"We are at a place called Shaggam Creek," said Dora. "That is worth remembering."

"If only we could get some sort of a message to the Rover boys and the others," sighed Nellie. "Dora, can't we manage it somehow?"

"Perhaps we can—anyway, it won't do any harm to write out a message or two, so as to have them ready to send off if the opportunity shows itself."

Paper and pencils were handy, and the cousins set to work to write out half a dozen messages.

"We can set them floating on the river if nothing more," said Nellie.
"Somebody might pick one up and act on it."

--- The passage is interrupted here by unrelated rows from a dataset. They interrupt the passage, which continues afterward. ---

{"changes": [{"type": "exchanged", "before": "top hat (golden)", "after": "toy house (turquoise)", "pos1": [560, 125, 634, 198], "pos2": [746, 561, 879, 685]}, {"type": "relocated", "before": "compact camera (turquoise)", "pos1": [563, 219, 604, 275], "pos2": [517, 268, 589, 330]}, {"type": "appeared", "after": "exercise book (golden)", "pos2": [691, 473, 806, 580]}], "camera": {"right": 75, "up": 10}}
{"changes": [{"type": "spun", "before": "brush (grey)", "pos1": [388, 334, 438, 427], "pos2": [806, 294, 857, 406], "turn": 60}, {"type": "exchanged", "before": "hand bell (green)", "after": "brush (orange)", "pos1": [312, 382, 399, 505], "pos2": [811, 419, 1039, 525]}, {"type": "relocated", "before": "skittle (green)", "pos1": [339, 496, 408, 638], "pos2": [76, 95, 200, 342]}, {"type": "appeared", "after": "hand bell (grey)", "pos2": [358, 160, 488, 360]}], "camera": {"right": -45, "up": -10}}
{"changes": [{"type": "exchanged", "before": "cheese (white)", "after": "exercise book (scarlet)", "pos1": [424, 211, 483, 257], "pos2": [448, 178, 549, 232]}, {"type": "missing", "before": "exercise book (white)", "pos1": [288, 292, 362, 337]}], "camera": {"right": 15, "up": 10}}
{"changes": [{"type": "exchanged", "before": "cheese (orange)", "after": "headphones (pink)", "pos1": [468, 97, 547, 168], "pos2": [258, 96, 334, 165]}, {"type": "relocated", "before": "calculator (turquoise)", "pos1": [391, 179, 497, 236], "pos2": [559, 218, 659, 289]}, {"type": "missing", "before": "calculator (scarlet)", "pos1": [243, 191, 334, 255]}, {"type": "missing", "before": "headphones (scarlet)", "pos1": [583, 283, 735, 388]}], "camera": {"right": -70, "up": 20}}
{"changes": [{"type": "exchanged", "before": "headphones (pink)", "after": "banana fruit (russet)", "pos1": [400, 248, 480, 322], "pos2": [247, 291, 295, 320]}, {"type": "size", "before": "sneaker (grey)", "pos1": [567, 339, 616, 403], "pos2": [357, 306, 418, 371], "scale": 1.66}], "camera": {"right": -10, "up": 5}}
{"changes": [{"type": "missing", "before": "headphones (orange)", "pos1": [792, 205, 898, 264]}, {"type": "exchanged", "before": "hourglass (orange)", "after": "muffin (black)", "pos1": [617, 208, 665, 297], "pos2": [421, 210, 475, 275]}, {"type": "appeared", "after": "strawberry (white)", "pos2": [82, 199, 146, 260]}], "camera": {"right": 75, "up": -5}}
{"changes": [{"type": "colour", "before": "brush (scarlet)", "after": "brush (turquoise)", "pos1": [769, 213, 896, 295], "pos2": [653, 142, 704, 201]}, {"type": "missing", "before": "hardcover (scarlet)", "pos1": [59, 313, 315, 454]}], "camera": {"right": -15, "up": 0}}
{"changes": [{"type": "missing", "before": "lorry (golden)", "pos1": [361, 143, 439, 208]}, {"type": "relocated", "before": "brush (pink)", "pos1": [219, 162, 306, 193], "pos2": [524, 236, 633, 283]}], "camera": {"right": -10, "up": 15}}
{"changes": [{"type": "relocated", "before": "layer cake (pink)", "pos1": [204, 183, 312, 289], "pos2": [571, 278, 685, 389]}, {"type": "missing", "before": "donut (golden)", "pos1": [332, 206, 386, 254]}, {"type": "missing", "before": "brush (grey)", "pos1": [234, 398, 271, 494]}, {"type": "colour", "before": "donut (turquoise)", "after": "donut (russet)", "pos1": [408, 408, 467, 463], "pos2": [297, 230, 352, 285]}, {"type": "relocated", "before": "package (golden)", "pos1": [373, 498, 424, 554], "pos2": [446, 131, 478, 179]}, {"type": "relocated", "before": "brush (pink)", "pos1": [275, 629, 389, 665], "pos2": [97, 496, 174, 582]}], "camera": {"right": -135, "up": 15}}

The hours slipped by, and from the quietness on board the girls guessed that some of their abductors had left the houseboat.

This was true. Baxter and Flapp had gone off, in company with Pick Loring, to send a message to Mrs. Stanhope and to Mrs. Laning, stating that Dora and Nellie were well and that they would be returned unharmed to their parents providing the sum of sixty thousand dollars be forwarded to a certain small place in the mountain inside of ten days.

"If you do not send the money the girls will suffer," the message concluded. "Beware of false dealings, or it may cost them their lives!"

"That ought to fetch the money," said Dan Baxter, after the business was concluded.

"If they can raise that amount," answered Loring. "Of course you know more about how they are fixed than I do."